# Lag und Ruckler - woran liegt das?



## Madrake (8. November 2008)

Huhu erstmals,

ich habe lange Zeit WoW gespielt anfangs ohne jegliche Lags usw. dann mit der Scherbenwelt nahmen diese verhäuft zu. Besonders Shattrath, und Raidinstanzen, auf minimalster Grafikeinstellung, alle Hintergrundprogramme ausgeschaltet, sogar AddOns abgeschaltet, und trotzdem Lags ohne Ende. PvP Schlachtfelder weiß ich nicht so.

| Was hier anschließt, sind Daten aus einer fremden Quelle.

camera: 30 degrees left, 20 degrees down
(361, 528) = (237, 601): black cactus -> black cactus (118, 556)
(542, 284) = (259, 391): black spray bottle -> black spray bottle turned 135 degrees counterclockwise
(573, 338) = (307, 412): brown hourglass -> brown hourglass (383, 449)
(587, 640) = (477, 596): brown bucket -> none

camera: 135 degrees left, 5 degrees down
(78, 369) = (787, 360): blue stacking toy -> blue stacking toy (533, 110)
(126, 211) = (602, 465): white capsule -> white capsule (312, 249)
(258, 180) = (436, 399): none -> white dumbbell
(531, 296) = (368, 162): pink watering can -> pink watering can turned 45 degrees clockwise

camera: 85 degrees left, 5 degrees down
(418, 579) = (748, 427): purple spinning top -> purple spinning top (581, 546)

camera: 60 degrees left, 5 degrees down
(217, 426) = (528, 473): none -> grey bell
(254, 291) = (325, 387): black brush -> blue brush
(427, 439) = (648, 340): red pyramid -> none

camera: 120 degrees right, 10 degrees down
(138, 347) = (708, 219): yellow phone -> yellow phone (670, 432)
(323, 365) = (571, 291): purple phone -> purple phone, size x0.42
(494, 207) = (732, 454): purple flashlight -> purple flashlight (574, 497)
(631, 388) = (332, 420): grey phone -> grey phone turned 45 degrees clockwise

Nun hab ich mit Lotro angefangen, u.a. auch wegen andren Gründen, und da ist die Grafik schon von vornherein viel besser, und in Hauptstädten flüssiges Spiel. Auch wenn man sagt das die Serverpopulation gleich ist. Ich habe aber im Gegensatz zum Lotro spielen im Hintergrund, EMailprogramm laufen, ICQ, TS nur hin und wieder BLASC und Virenprogramm - also jede Menge mehr, das ich bei WoW abschaltete, und trotzdem keine Lags bzw. Ruckler aufgrund von CPU Auslastung.

PC Daten:

Win XP SP3 (immer auf neustem Update)
Pentium 4 3,0 GhZ
1 GB RAM
NVIDIA GeForce 7300 SE (64M
DSL Internet
^das sind schon die empfohlenen Anforderungen von BC (klar es geht noch besser)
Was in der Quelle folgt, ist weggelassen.